The progression of the British football transfer fee record tracks the increases in the record for the highest transfer fee paid or received by British association football clubs. A transfer fee is the sum of money paid by one club to purchase the contract, and therefore the playing services, of a professional footballer. Fees are not generally formally disclosed by the clubs involved, and discrepancies can occur in figures quoted in the press. Trevor Francis, for example, is regarded as Britain's first £1m player but was officially transferred for £975,000. The generally reported figure of £1,180,000 included Value Added Tax, fees to the Football League and Francis' signing fee. Discrepancies may also occur due to deals which involve additional sums to be paid at a later date after a player has made a certain number of appearances, joint fees for two or more players, or deals in which one player is exchanged for a sum of money plus another player.

The first-ever three-figure transfer fee was the £100 paid by Aston Villa in 1893 for Willie Groves. Eleven years later, Alf Common joined Middlesbrough for the first ever four-figure fee, a sum which caused a national sensation and outrage amongst the football authorities. The £5,000 mark was first reached in 1922 when Falkirk paid that amount for West Ham United's Syd Puddefoot, and six years later Arsenal paid the first ever £10,000 fee to acquire David Jack of Bolton Wanderers. After the Second World War, the spending power of clubs in mainland Europe outstripped that of British clubs for the first time, resulting in several substantial jumps in the transfer record. John Charles became the first British player to command a fee of £50,000 when he joined Juventus in 1957, and four years later Denis Law joined Torino in the first £100,000 transaction involving a British club.

The 1970s saw a rapid increase in transfer fees. Martin Peters became the first £200,000 player in 1970, but by 1977 Kevin Keegan's move to West Germany's Hamburger SV had taken the record to £500,000. In January 1979 David Mills became the first player to be purchased for £500,000 by a British club, but just one month later Nottingham Forest paid twice that amount to acquire Birmingham City's Trevor Francis.

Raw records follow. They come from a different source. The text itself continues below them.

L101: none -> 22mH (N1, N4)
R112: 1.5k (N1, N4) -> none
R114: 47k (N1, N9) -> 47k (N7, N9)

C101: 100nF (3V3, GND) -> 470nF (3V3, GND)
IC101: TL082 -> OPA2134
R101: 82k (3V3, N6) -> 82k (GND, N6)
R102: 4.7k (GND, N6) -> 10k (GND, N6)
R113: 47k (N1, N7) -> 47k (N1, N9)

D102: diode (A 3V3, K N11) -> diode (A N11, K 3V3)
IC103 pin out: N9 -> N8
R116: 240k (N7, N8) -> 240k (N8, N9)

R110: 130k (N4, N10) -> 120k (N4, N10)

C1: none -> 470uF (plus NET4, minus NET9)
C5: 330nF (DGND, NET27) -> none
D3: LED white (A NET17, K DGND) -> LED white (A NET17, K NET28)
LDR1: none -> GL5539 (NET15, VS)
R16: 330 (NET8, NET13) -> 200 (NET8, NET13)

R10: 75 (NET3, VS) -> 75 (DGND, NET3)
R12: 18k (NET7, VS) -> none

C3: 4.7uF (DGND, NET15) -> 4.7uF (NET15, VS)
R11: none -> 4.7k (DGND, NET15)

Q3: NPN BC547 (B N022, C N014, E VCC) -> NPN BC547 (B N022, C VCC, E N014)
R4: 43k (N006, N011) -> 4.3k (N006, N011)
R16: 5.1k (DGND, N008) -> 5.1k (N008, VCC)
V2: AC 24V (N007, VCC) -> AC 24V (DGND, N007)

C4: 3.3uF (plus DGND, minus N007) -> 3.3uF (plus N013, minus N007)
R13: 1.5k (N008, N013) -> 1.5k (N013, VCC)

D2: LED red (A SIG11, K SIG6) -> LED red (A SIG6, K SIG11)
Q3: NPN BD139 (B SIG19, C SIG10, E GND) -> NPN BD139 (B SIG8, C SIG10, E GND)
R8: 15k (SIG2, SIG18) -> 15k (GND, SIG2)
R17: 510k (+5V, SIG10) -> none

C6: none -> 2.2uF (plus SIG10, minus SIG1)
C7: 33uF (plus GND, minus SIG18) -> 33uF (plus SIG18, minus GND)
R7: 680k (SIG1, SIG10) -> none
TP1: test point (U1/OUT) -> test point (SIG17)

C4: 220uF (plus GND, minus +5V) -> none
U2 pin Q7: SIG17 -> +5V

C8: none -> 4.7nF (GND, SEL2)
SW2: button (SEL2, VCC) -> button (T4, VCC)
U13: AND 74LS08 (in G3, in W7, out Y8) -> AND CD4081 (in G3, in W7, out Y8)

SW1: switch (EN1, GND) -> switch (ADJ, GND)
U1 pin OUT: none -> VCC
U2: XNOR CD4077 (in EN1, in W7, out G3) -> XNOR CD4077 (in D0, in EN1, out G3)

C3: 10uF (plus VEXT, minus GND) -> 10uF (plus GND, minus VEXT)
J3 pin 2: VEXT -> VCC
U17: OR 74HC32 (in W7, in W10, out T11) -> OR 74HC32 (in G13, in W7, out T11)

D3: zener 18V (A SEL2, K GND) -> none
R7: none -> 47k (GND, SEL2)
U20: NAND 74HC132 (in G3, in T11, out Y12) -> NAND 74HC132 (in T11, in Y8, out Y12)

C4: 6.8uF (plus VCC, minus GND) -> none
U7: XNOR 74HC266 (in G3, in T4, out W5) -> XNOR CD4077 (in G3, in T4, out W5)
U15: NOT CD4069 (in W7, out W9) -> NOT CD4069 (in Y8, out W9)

In 1981 Bryan Robson cost Manchester United £1,500,000, but fees paid by British clubs lagged behind those paid by clubs in Italy, France and Spain to take British players abroad until 1995, when Manchester United paid Newcastle United £7,000,000 for Andy Cole. The fees paid by the Premier League's top clubs began to increase at a rapid rate, with Alan Shearer commanding the first £15,000,000 fee in 1996, and the new millennium heralding the first £30,000,000 transfer, although sources differ as to whether this barrier was broken by Rio Ferdinand's move to Manchester United in 2002 or Andriy Shevchenko's transfer to Chelsea four years later.

On 1 September 2008, Manchester City agreed a reported £32,500,000 fee for Robinho, which remained the record amount paid by a British club until 31 January 2011, when Liverpool paid £35,000,000 for Andy Carroll from Newcastle United, which was also a new record amount paid for a British player. A few hours later, the record amount paid by a British club was broken again when Chelsea paid £50,000,000 for Fernando Torres from Liverpool.

On 11 June 2009, Manchester United announced that they had accepted an £80,000,000 bid from Real Madrid for Cristiano Ronaldo. The transfer was completed on 1 July 2009, setting not only a new British transfer record, but also a new world record (either in pounds or euros). In turn, that record was broken on 1 September 2013 when Real announced that their £85.3 million (€100 million) purchase of Gareth Bale from Tottenham Hotspur had been completed.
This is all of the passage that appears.